Le champ pétrolier de Sangomar maintient un niveau de production élevé au premier semestre 2026. Exploité par Woodside, qui détient 82 % des parts aux côtés de Petrosen, il affiche une fiabilité opérationnelle de 99,5 %.
La production de Sangomar s’établit en moyenne à 99 000 barils par jour sur une base de 100 %. La part revenant à Woodside atteint 83 000 barils quotidiens. Ces données figurent dans le rapport semestriel de la compagnie australienne, publié le 25 août pour la période arrêtée au 30 juin 2026, comme l’écrit pressafrik.
Woodside attribue cette performance à des réservoirs dont le rendement reste supérieur aux prévisions, notamment dans la zone S500. Cette dynamique contribue à limiter le déclin naturel du champ et permet d’obtenir des primes sur les marchés européens et sud-asiatiques.
La compagnie examine désormais une éventuelle extension du site.
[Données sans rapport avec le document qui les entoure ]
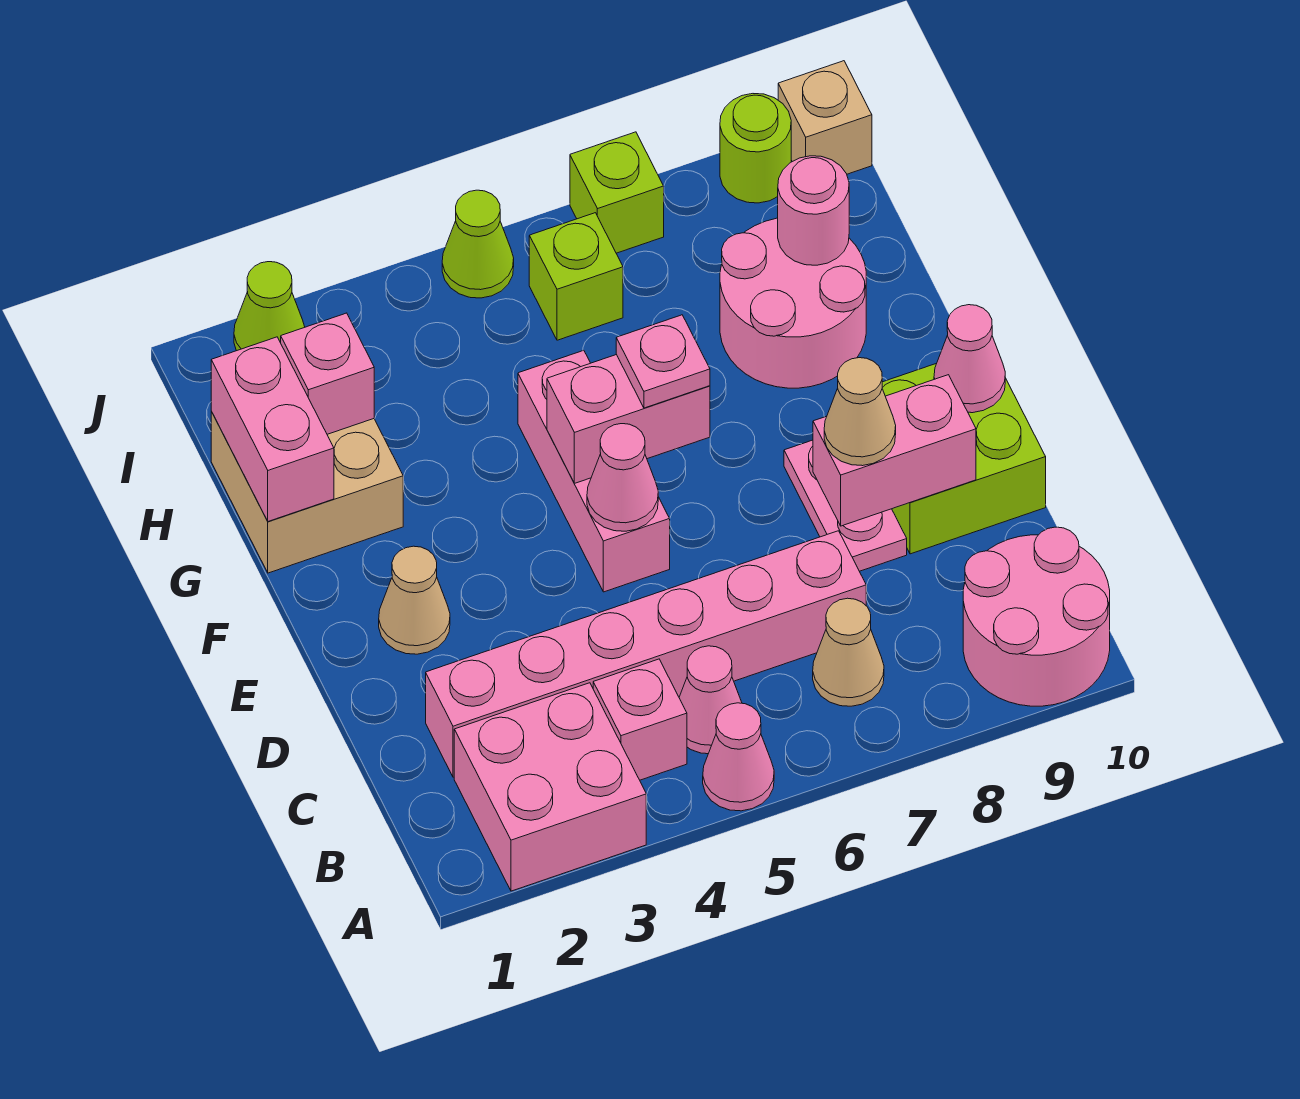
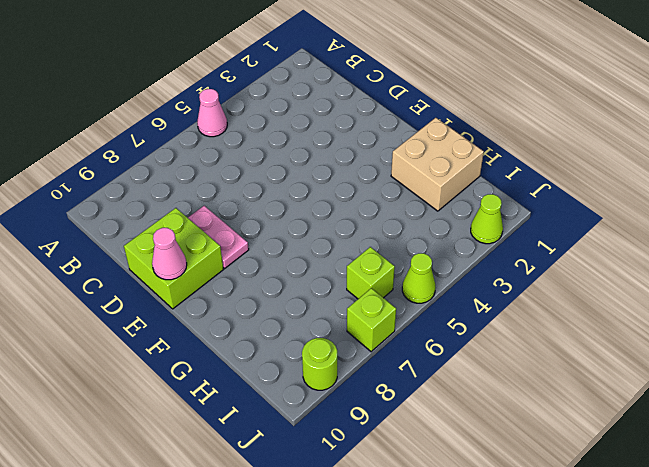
none -> pink brick A2:B3 level 1
none -> pink round brick A9:B10 level 1
none -> pink brick B4 level 1

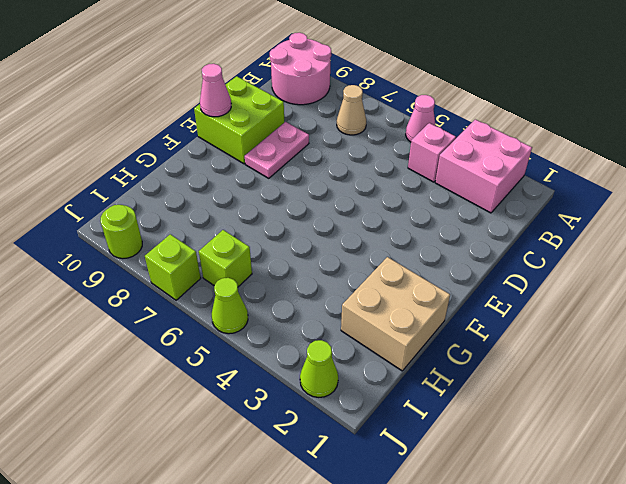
none -> pink cone B5 level 1
none -> pink brick C2:C7 level 1
none -> tan cone E2 level 1

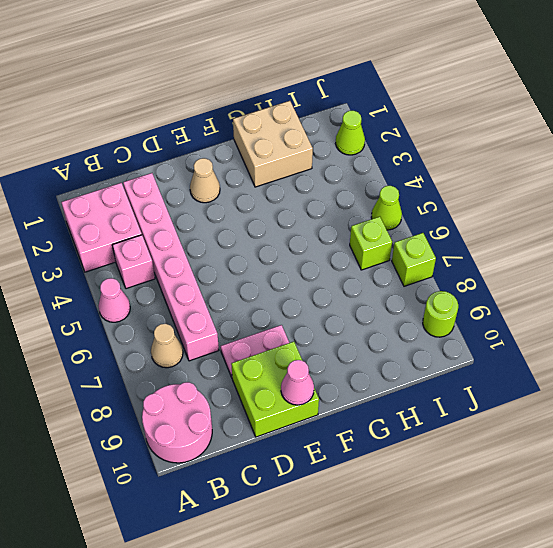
none -> pink cone B5 level 1
none -> pink brick E5:G5 level 1
none -> pink round brick G8:H9 level 1

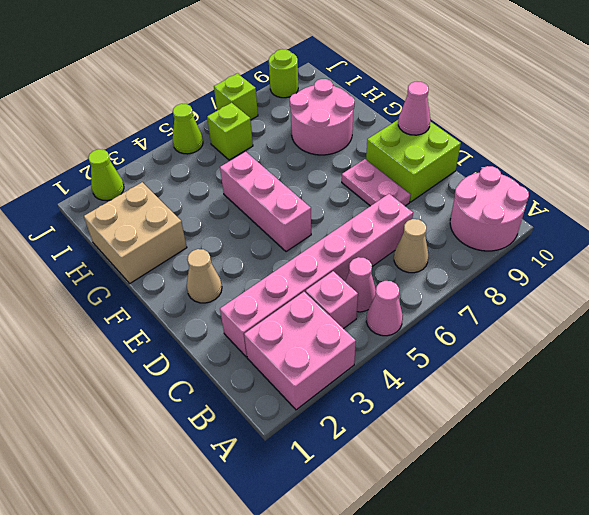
none -> tan brick J10 level 1
none -> pink brick D8:D9 level 2
none -> pink cone E5 level 2

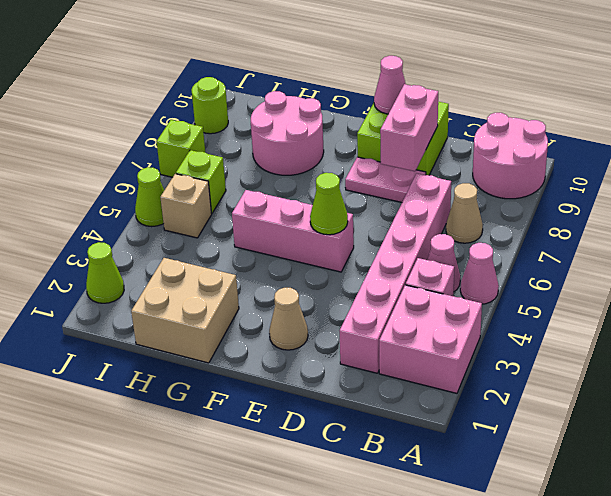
lime cone E5 level 2 -> pink cone E5 level 2
tan brick I5 level 1 -> tan brick J10 level 1
none -> pink brick F5:F6 level 2
none -> pink brick G1:H1 level 2
none -> pink brick H2 level 2

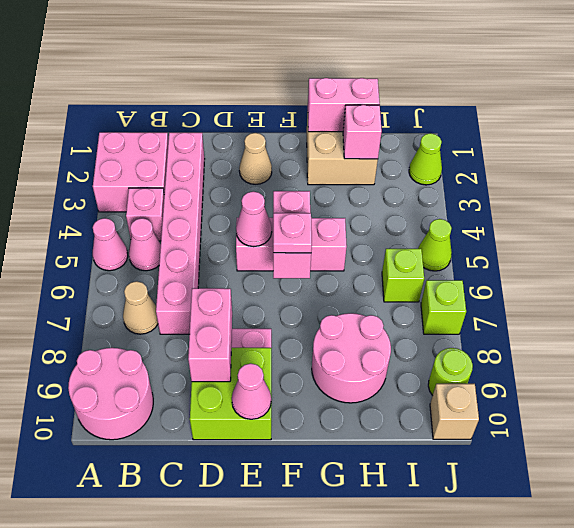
none -> pink round brick H9 level 2
none -> tan cone D8 level 3

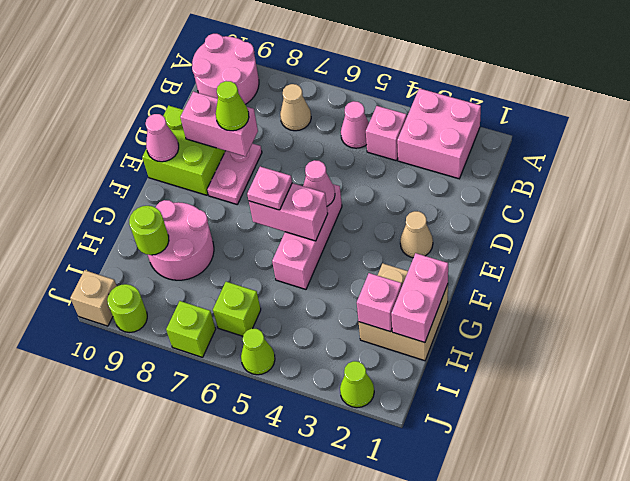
lime cone D8 level 3 -> tan cone D8 level 3
lime round brick H9 level 2 -> pink round brick H9 level 2
none -> pink cone A5 level 1
none -> pink brick C2:C7 level 1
Des discussions portent sur le lancement d’une Phase 2 consacrée aux réservoirs supérieurs S400. Cette étape pourrait s’appuyer sur le FPSO Léopold Sédar Senghor, déjà installé sur le champ.
Sur le volet environnemental, Woodside a soumis au PNUE son deuxième plan de mise en œuvre de l’OGMP 2.0. L’entreprise indique qu’il s’agit de son premier reporting de Niveau 5 pour les émissions de méthane, présenté comme le niveau de qualité des données le plus élevé.
Au premier semestre 2026, la production nette de Woodside a atteint 15 millions de barils équivalent pétrole, en hausse de 4 %. La compagnie relie cette progression à la hausse des prix et à une récupération plus rapide des coûts.